Finally, the last group defines the OSN as a hypergraph. In [18], the authors proposed a tensor decomposition approach that guarantees learning via a three-uniform hypergraph. A heterogeneous hypergraph embedding (LBSN2Vec++) was developed by Yang et al. [19] in order to consider complex interactions among users, time, and Points of Interest (POIs) for friendship and location prediction tasks in a location-based social network. Zheng et al. [20] developed a hybrid matrix factorization approach approach exploiting a hypergraph data structure to represent complex interactions in social networks for recommending items.

The chosen model was inspired by hypergraph-based approaches, which surely are the most promising ones. In particular, starting form our preliminary previous work [4], we designed a novel data model based on hypergraphs that considers all the different relationships typical of social networks, focusing on the role of multimedia objects as the main means for connecting two users.

2.2. Community Detection Algorithm

Identifying groups of users who share similar interests has become a relevant topic in different application domains. Nevertheless, the main issues about this task are related to the existence of numerous community definitions and the high time complexity requirements of many community detection algorithms. The definition of modularity considers both an interaction between entities (the nodes) belonging to the same community and contextually also a weak interaction with nodes that are outside of that community. Since there are different structural definitions that satisfy the modularity criterion, no formal definition of community is universally accepted [21,22]. In addition, communities can have different properties, often derived from the domain in question, such as hierarchical organization, and nodes that can belong to multiple communities (overlapped). For all these reasons, community identification has been approached from different perspectives, but still remains one of the outstanding research problems in graph analysis.

In the following, a classification of existing methods for community identification in an OSN is discussed.

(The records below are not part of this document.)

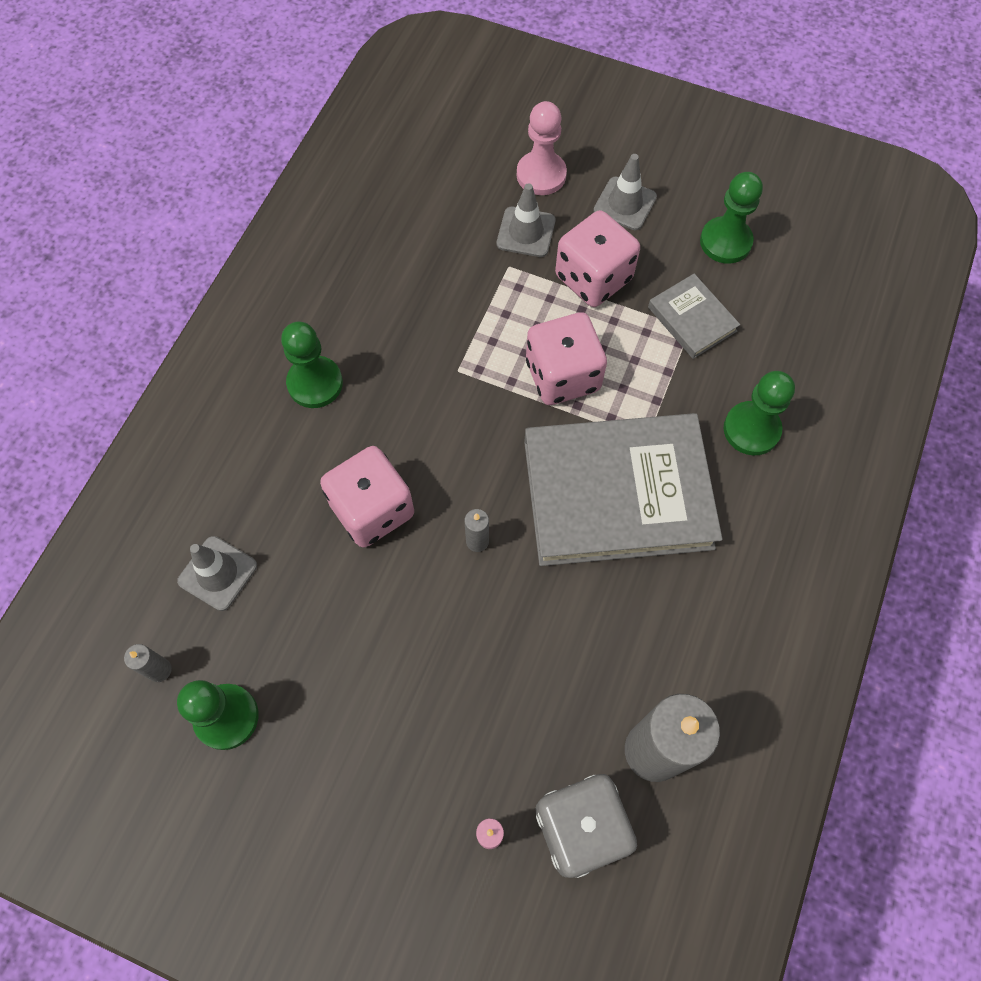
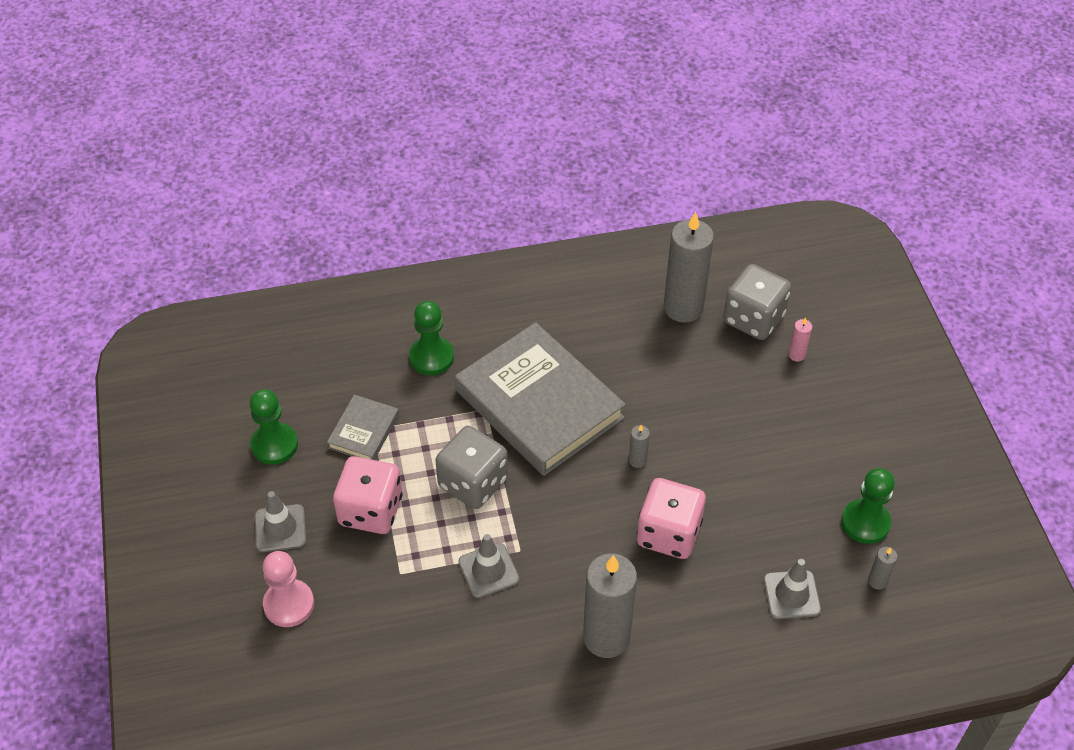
camera: 125 degrees left, 15 degrees down
(315, 383) = (606, 637): green pawn -> grey candle
(526, 232) = (358, 580): grey traffic cone -> grey traffic cone (488, 570)
(562, 376) = (473, 483): pink dice -> grey dice

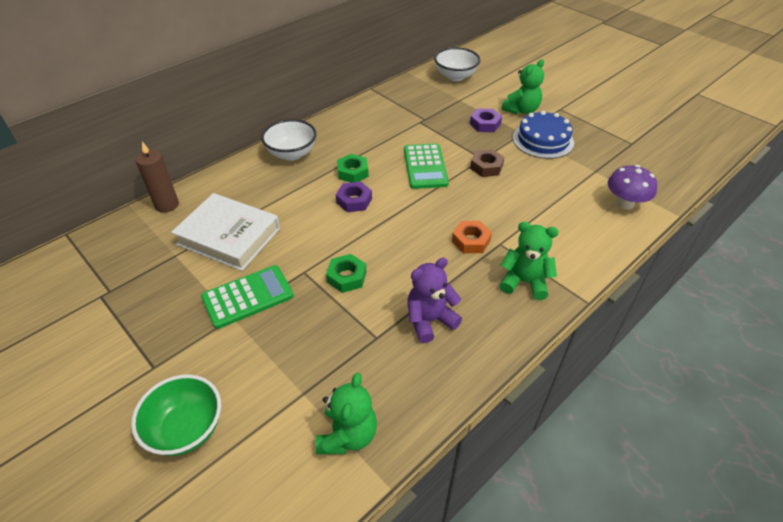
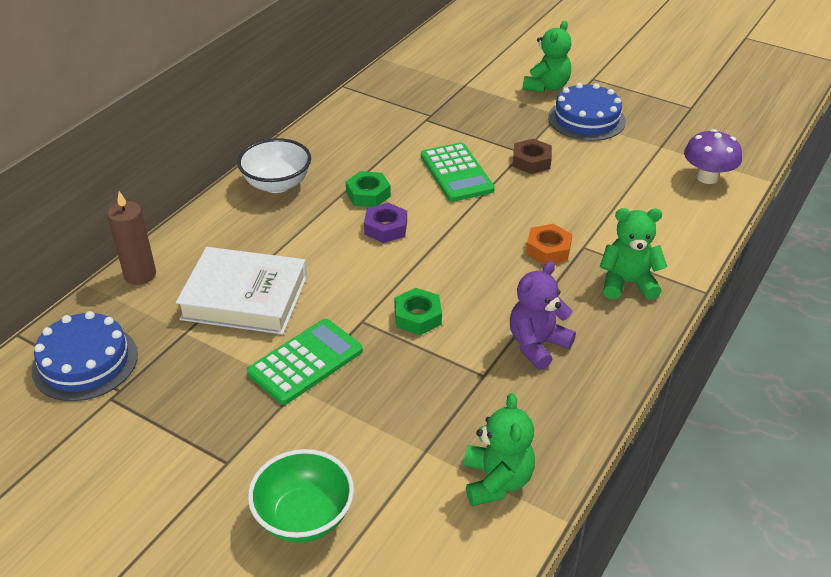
camera: 15 degrees left, 5 degrees down
(98, 264) = (85, 362): none -> blue cake
(455, 76) = (447, 55): white bowl -> none
(485, 124) = (509, 110): purple nut -> none

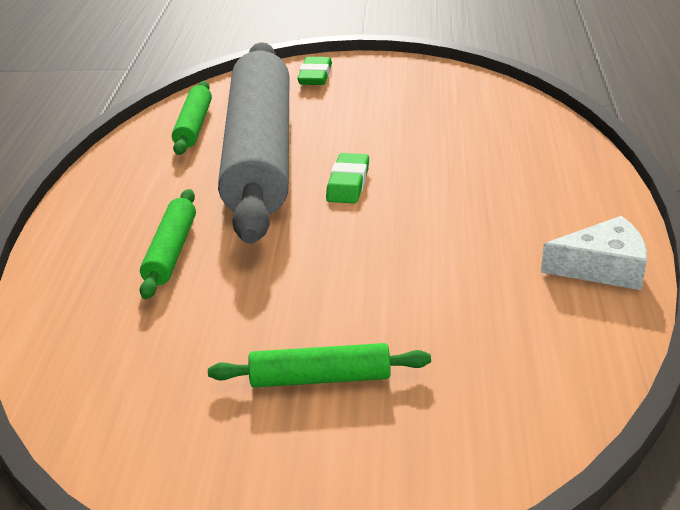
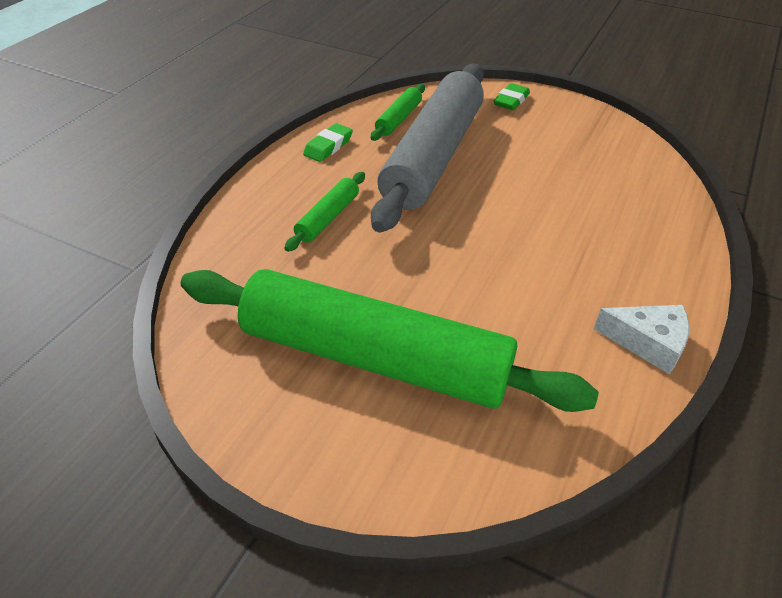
camera: 20 degrees right, 10 degrees up
(320, 378) = (375, 358): green rolling pin -> green rolling pin, size x2.45
(348, 183) = (485, 201): green eraser -> green eraser (328, 146)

We can consider five classes of community and cluster graph discovery methods, which depend on the methodological principle and the adopted community definition [23,24,25]: cohesive sub-graph discovery, which analyzes the topology of a sub-graph of the network that should satisfy being a community (i.e., cliques or k-core); vertex clustering, whose goal is classical cluster discovery (i.e., k-means or hierarchical clustering); community quality optimization, which constructs clusters by optimizing a cluster quality metric (i.e., conductance or modularity); divisive, identifying communities based on the arcs that interconnect them (i.e., Girvan and Newman); model-based, relying on statistical models for generating network divisions (i.e., label propagation analysis).

In the last few years, deep-learning models have been designed for dealing with community detection. Reference [26] designed a method that combines an auto-encoder deep network and K-means for respectively encoding the input data and clustering them in order to identify communities. Yang et al. [27] developed a community detection method based on a modularity function for building a low-dimensional embedding matrix (modularity matrix) by using an auto-encoder scheme. An iterative learning algorithm, named DeepWalk, was designed by Perozzi et al. [28], which is composed of two phases. The first phase is a random walk generator that generates a tree graph starting from a vertex chosen as the root and examining all vertices up to the maximum depth of the tree. In the second phase, SkipGram moves on to the next node and creates the tree from it in order to generate the topological information of the network.

Furthermore, more recently, Reference [29] proposed the GraphGAN framework, which is based on the union of generative and discriminative methods through adversarial training in a minimax game. It was evaluated in three real scenarios, i.e., link prediction, node classification, and recommendation. Instead, Wang et al. [30] propose Community-Aware Network Embedding (CANE), using the adversarial learning framework. The model can sample a set of candidate nodes within the community and relies on dual feedback, one given by the community detection model and the other by the discriminative model. Finally, DNNNC, a novel method for node classification using deep learning, was proposed by [31]. It tries to find the suboptimal solution by pre-existing network embedding methods. It was the first deep node classification model that only relies on the network structure information (and not other information, such as node characteristics).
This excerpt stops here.